More examples could be found in test/test-parallel-array.js.

Input Object

Also it supports named jobs, listed via object.

var parallel = require('asynckit/parallel')
  , assert   = require('assert')
  ;

var source         = { first: 1, one: 1, four: 4, sixteen: 16, sixtyFour: 64, thirtyTwo: 32, eight: 8, two: 2 }
  , expectedResult = { first: 2, one: 2, four: 8, sixteen: 32, sixtyFour: 128, thirtyTwo: 64, eight: 16, two: 4 }
  , expectedTarget = [ 1, 1, 2, 4, 8, 16, 32, 64 ]
  , expectedKeys   = [ 'first', 'one', 'two', 'four', 'eight', 'sixteen', 'thirtyTwo', 'sixtyFour' ]
  , target         = []
  , keys           = []
  ;

parallel(source, asyncJob, function(err, result)
{
  assert.deepEqual(result, expectedResult);
  assert.deepEqual(target, expectedTarget);
  assert.deepEqual(keys, expectedKeys);
});

// supports full value, key, callback (shortcut) interface
function asyncJob(item, key, cb)
{
  // different delays (in ms) per item
  var delay = item * 25;

  // pretend different jobs take different time to finish
  // and not in consequential order
  var timeoutId = setTimeout(function() {
    keys.push(key);
    target.push(item);
    cb(null, item * 2);
  }, delay);

  // allow to cancel "leftover" jobs upon error
  // return function, invoking of which will abort this job
  return clearTimeout.bind(null, timeoutId);
}

More examples could be found in test/test-parallel-object.js.

Serial Jobs

Runs iterator over provided array sequentially. Stores output in the result array, on the matching positions.

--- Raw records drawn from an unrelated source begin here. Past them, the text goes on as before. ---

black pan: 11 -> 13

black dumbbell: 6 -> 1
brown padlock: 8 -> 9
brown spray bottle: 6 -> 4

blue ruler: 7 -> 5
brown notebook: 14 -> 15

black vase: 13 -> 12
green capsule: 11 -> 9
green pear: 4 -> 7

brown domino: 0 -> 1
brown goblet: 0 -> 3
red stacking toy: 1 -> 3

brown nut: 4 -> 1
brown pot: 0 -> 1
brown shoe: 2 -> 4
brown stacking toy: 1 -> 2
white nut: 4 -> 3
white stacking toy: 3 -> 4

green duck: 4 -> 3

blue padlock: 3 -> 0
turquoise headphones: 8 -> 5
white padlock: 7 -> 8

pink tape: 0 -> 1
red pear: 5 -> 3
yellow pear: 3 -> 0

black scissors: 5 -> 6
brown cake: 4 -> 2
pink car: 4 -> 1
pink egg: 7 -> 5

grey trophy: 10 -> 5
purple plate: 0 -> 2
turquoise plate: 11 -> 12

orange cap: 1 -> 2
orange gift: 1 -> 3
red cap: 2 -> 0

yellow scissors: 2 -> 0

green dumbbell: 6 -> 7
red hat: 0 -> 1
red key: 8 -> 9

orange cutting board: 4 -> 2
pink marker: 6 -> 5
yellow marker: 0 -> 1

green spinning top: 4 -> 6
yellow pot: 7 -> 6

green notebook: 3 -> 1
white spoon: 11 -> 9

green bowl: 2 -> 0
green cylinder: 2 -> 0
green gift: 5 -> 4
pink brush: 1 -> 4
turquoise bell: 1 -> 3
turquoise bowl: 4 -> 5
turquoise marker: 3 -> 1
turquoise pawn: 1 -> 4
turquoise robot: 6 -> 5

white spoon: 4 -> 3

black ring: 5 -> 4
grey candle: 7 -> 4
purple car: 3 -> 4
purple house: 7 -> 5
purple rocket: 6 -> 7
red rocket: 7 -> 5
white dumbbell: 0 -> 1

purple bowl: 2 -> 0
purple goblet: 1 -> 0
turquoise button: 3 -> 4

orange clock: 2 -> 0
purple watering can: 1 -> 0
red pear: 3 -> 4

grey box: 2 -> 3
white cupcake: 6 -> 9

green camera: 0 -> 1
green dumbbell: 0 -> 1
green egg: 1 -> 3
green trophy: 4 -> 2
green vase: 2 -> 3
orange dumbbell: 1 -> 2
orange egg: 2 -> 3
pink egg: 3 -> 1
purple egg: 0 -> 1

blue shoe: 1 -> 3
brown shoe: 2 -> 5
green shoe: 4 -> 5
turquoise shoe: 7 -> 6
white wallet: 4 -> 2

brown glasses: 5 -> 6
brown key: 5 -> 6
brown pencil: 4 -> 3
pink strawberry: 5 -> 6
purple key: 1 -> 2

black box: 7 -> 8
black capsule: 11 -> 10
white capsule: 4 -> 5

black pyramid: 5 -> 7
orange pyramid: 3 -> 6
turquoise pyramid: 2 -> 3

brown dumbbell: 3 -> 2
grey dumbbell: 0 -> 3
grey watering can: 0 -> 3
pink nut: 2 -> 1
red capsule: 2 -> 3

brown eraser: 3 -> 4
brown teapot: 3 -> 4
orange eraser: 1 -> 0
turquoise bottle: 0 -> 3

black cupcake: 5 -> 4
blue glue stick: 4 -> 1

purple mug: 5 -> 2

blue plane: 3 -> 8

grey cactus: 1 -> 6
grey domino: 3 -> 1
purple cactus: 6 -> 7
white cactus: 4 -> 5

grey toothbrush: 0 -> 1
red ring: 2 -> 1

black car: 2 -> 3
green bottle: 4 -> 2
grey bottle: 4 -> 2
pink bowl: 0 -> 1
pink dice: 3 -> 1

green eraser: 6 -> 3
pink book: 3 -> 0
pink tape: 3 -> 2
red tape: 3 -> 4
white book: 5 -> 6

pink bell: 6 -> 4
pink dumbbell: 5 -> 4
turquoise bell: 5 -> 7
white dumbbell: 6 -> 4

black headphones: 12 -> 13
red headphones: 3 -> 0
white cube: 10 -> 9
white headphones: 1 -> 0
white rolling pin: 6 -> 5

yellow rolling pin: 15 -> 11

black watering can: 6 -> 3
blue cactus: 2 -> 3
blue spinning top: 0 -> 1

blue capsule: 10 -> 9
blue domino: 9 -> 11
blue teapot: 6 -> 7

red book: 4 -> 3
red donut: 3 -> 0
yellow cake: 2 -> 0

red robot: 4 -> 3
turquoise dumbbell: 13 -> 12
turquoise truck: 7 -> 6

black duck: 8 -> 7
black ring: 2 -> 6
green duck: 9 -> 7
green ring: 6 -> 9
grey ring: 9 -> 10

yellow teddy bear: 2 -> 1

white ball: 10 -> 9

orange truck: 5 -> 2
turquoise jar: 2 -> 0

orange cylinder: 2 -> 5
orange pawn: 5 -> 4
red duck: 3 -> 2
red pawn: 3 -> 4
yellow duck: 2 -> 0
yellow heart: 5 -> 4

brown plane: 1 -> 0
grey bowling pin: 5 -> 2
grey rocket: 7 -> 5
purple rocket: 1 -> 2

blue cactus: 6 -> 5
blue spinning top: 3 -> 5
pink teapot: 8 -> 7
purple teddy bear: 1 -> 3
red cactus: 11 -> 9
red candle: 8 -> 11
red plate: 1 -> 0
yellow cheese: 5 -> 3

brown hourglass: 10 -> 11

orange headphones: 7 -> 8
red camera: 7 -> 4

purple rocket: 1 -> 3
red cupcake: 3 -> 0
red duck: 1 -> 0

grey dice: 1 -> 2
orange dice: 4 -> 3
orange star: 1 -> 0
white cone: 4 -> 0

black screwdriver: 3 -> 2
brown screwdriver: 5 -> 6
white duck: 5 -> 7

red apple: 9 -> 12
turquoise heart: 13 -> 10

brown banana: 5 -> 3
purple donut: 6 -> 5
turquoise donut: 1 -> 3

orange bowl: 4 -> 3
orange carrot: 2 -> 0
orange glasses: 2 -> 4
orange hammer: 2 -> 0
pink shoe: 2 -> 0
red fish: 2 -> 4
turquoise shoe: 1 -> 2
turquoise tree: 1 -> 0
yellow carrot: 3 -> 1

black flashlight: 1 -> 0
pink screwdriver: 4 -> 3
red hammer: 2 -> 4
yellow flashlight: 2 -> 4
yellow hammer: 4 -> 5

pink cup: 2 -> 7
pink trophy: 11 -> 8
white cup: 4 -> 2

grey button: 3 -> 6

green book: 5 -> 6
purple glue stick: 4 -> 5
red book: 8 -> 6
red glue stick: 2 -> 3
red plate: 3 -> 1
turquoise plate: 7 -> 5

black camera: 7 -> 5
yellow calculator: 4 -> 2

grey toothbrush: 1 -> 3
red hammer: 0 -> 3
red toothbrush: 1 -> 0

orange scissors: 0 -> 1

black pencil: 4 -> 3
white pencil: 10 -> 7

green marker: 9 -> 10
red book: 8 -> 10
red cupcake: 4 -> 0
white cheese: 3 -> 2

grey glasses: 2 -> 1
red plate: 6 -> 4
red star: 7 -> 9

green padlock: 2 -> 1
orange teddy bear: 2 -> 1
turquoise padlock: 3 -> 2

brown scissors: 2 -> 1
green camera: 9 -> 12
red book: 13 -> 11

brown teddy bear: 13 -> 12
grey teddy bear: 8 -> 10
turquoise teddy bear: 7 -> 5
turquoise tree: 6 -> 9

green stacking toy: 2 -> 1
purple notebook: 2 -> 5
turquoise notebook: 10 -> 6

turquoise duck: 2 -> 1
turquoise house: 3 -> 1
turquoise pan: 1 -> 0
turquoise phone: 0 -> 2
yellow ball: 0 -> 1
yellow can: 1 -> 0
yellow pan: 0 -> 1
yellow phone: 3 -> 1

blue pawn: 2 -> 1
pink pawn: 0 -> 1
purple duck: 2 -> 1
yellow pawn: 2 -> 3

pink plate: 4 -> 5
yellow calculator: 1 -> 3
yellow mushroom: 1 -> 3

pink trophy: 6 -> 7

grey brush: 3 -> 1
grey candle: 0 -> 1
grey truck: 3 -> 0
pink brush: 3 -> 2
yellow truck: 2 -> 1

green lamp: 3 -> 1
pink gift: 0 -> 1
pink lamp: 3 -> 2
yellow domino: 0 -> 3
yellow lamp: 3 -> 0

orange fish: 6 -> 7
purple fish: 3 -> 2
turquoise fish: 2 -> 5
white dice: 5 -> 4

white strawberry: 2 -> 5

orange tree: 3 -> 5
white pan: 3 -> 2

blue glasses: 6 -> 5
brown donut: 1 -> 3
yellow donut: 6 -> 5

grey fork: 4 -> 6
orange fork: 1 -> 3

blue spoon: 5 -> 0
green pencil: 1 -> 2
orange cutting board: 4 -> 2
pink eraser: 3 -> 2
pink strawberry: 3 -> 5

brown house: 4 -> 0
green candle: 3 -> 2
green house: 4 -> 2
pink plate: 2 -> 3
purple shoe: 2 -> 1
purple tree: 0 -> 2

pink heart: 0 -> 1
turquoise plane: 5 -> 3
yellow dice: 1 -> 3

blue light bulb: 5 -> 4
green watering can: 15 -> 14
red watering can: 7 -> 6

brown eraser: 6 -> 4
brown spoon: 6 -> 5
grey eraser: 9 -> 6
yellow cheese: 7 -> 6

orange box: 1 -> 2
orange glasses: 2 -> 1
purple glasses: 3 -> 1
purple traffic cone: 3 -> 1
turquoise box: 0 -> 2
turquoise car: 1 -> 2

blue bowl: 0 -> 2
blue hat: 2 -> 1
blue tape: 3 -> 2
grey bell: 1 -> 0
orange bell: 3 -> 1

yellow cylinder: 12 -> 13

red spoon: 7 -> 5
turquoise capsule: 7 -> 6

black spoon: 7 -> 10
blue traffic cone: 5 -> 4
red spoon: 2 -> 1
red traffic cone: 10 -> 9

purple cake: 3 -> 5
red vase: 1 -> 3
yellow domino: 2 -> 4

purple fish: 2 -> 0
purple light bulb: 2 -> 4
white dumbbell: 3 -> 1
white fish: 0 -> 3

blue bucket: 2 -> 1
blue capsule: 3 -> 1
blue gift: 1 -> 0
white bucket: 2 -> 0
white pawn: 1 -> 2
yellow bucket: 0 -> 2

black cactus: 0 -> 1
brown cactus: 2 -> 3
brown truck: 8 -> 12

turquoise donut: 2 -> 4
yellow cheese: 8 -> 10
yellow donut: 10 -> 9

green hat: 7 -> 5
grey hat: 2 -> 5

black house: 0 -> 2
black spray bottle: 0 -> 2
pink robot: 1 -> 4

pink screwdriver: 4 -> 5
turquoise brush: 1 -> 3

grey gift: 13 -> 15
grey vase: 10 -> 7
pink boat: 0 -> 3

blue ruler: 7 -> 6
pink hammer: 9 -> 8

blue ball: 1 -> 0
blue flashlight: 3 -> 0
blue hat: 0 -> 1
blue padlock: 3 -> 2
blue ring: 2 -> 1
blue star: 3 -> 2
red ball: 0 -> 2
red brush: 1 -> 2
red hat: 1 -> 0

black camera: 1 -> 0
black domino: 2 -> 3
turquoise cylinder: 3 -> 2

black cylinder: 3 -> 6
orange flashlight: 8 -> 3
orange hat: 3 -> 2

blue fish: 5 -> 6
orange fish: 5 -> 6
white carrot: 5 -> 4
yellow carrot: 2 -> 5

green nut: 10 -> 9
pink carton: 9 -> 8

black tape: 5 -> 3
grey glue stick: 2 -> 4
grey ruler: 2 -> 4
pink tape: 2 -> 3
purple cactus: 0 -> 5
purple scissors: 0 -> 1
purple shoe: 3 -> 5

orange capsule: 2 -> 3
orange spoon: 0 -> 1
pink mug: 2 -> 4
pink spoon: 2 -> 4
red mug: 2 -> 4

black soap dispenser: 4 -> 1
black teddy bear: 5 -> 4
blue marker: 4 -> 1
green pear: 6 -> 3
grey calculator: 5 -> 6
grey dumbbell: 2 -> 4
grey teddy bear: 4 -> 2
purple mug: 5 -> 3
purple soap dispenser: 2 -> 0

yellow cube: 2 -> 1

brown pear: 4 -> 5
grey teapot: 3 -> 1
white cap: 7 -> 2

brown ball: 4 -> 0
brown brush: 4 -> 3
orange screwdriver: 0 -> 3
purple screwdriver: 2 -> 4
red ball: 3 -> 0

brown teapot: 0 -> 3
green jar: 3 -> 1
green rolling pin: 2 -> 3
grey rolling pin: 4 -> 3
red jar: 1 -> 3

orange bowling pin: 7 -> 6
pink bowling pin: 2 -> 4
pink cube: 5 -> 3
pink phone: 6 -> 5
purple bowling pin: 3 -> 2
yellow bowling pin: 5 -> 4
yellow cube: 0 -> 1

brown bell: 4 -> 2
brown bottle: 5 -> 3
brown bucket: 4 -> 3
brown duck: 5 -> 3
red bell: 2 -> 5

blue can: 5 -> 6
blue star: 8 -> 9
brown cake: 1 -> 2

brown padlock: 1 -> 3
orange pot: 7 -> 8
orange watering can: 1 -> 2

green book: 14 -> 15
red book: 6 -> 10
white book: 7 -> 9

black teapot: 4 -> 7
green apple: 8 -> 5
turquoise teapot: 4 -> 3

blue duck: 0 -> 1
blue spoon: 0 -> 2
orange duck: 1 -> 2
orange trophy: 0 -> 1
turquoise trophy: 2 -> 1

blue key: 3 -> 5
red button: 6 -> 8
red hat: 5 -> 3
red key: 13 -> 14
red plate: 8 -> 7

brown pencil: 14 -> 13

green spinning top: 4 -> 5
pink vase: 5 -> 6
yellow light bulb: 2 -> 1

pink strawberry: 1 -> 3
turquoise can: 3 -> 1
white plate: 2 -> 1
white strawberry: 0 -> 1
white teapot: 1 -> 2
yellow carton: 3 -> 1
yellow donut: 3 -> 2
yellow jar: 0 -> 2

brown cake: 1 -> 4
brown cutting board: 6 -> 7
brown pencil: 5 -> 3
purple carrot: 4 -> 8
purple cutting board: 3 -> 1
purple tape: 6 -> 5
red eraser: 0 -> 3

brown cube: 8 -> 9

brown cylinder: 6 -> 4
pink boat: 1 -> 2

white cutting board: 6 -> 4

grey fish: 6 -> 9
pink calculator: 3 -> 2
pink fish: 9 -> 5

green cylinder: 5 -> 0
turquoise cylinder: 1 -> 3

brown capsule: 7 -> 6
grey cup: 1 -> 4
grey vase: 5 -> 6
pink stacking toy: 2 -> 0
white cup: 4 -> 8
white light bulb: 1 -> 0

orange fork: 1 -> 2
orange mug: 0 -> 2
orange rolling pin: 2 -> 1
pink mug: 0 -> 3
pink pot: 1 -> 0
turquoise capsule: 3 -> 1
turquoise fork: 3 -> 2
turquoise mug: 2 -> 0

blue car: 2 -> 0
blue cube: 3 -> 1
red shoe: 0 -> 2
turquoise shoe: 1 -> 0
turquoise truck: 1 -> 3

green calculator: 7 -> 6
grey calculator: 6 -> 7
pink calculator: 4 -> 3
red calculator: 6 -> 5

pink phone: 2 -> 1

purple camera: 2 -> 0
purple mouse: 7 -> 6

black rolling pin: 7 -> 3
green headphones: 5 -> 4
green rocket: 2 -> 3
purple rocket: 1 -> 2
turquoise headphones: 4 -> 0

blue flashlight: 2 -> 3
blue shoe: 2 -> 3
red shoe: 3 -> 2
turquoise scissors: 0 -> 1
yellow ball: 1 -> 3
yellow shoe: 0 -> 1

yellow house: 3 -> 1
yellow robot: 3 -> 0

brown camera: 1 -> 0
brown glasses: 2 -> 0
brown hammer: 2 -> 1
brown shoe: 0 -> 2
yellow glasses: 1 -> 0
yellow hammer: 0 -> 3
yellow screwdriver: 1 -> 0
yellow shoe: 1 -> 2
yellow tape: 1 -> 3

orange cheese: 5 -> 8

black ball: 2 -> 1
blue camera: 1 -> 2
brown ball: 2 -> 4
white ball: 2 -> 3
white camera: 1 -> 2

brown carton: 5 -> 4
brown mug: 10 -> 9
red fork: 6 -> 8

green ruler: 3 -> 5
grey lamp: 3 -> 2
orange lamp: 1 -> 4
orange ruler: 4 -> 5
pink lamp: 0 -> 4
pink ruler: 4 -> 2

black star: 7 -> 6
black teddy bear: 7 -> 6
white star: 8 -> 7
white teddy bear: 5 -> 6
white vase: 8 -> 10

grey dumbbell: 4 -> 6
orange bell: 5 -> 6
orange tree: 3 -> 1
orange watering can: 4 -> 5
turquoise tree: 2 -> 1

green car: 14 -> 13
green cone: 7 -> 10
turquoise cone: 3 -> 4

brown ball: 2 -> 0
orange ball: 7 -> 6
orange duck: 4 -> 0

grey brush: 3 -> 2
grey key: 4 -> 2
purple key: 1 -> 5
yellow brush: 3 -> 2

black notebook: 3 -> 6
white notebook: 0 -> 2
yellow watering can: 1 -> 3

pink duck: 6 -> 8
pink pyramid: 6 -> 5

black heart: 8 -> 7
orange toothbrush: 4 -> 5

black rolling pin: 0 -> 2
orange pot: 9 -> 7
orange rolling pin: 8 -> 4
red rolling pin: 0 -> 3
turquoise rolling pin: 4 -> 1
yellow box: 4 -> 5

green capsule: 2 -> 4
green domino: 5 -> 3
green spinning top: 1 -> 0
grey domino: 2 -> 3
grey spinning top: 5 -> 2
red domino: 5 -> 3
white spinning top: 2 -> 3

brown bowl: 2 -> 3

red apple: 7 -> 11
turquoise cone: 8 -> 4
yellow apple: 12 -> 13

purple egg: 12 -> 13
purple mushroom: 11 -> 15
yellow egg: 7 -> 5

In unlikely event of an error from one of the jobs, will not proceed to the rest of the items in the list and return error along with salvaged data to the main callback function.

Input Array

var serial = require('asynckit/serial')
  , assert = require('assert')
  ;

var source         = [ 1, 1, 4, 16, 64, 32, 8, 2 ]
  , expectedResult = [ 2, 2, 8, 32, 128, 64, 16, 4 ]
  , expectedTarget = [ 0, 1, 2, 3, 4, 5, 6, 7 ]
  , target         = []
  ;

serial(source, asyncJob, function(err, result)
{
  assert.deepEqual(result, expectedResult);
  assert.deepEqual(target, expectedTarget);
});

// extended interface (item, key, callback)
// also supported for arrays
function asyncJob(item, key, cb)
{
  target.push(key);

  // it will be automatically made async
  // even it iterator "returns" in the same event loop
  cb(null, item * 2);
}

More examples could be found in test/test-serial-array.js.

Input Object

Also it supports named jobs, listed via object.

var serial = require('asynckit').serial
  , assert = require('assert')
  ;

var source         = [ 1, 1, 4, 16, 64, 32, 8, 2 ]
  , expectedResult = [ 2, 2, 8, 32, 128, 64, 16, 4 ]
  , expectedTarget = [ 0, 1, 2, 3, 4, 5, 6, 7 ]
  , target         = []
  ;

var source         = { first: 1, one: 1, four: 4, sixteen: 16, sixtyFour: 64, thirtyTwo: 32, eight: 8, two: 2 }
  , expectedResult = { first: 2, one: 2, four: 8, sixteen: 32, sixtyFour: 128, thirtyTwo: 64, eight: 16, two: 4 }
  , expectedTarget = [ 1, 1, 4, 16, 64, 32, 8, 2 ]
  , target         = []
  ;


serial(source, asyncJob, function(err, result)
{
  assert.deepEqual(result, expectedResult);
  assert.deepEqual(target, expectedTarget);
});

// shortcut interface (item, callback)
// works for object as well as for the arrays
function asyncJob(item, cb)
{
  target.push(item);

  // it will be automatically made async
  // even it iterator "returns" in the same event loop
  cb(null, item * 2);
}

More examples could be found in test/test-serial-object.js.

Note: Since object is an unordered collection of properties, it may produce unexpected results with sequential iterations. Whenever order of the jobs' execution is important please use serialOrdered method.

Ordered Serial Iterations

TBD

For example compare-property package.

Streaming interface

TBD

Want to Know More?

More examples can be found in test folder.

Or open an issue with questions and/or suggestions.

License

AsyncKit is licensed under the MIT license.